Quelle révolution ! quel bruit à la cuisine, à l’office, dans le salon, dans les chambres, partout ! On avait nettoyé la maison du haut en bas, battu tous les meubles, secoué tous les tapis ; on avait loué des lampes chez le lampiste et des domestiques chez le rôtisseur ; le piano était changé de place, les fauteuils n’avaient plus leur couverture, il y avait des fleurs dans l’escalier et des lampions à la porte. Chaque fois qu’un visiteur s’y arrêtait et qu’on entendait se déployer le marchepied, Mendès et Alvarès se précipitaient pour voir les nouveaux arrivants et être là quand ils entreraient.

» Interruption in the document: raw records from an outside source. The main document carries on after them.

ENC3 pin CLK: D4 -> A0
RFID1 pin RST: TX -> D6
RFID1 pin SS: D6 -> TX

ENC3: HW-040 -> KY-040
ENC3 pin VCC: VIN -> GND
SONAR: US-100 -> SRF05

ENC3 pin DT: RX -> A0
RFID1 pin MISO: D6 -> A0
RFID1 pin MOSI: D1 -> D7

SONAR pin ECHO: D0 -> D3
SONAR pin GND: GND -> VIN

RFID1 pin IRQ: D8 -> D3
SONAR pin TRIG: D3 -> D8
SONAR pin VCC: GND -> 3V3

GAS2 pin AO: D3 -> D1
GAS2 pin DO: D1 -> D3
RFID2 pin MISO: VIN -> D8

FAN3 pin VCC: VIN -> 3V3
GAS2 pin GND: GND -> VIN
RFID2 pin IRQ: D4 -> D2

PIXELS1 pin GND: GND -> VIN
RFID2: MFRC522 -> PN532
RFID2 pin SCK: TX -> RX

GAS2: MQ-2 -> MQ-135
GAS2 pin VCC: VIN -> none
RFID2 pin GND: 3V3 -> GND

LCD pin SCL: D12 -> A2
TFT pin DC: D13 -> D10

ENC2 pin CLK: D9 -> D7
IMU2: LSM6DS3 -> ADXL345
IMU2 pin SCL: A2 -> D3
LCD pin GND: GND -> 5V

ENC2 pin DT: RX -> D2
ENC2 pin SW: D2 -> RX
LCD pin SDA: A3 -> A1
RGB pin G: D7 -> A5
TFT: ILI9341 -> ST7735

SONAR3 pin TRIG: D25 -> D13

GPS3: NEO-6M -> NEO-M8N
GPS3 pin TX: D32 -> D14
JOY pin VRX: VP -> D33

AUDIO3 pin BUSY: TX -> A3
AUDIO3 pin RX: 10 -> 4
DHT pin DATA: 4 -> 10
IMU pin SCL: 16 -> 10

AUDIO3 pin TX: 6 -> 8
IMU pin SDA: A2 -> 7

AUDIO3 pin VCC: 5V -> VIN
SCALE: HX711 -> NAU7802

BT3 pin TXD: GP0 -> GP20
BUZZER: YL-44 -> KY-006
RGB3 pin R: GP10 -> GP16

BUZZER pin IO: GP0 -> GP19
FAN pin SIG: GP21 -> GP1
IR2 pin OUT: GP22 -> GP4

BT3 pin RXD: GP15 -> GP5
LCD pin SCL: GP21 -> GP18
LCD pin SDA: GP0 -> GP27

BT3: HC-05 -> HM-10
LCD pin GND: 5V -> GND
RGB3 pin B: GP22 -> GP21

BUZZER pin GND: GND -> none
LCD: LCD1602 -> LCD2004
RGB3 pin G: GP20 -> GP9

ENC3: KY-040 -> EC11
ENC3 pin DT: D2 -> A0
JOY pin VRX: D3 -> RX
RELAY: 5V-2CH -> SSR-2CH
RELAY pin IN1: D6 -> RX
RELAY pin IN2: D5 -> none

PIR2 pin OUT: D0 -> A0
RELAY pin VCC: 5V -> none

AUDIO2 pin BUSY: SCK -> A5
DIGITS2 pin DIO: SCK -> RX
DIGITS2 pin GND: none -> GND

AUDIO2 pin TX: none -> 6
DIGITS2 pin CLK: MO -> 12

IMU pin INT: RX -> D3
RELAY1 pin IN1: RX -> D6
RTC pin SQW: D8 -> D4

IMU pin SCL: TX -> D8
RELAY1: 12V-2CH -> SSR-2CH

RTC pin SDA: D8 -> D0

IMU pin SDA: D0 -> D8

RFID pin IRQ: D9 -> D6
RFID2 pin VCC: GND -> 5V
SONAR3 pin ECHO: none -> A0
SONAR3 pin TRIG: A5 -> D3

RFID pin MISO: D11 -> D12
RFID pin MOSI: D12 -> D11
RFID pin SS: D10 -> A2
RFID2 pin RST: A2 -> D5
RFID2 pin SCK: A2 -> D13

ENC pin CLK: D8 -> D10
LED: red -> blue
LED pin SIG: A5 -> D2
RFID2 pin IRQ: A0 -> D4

Mme Dubois arriva des premières, Mendès faillit se pâmer quand il la vit ôter sa pelisse, sous le vestibule, et découvrir ses grasses épaules, qui brillaient comme de l’albâtre à côté de sa robe de velours grenat ; le haut en était si serré que la chair rebondissait par-dessus les bords et semblait coupée par l’étoffe ; la chère dame portait un large collier de perles et à la main un éventail, qui dut lui servir fort à éventer sa face rubiconde.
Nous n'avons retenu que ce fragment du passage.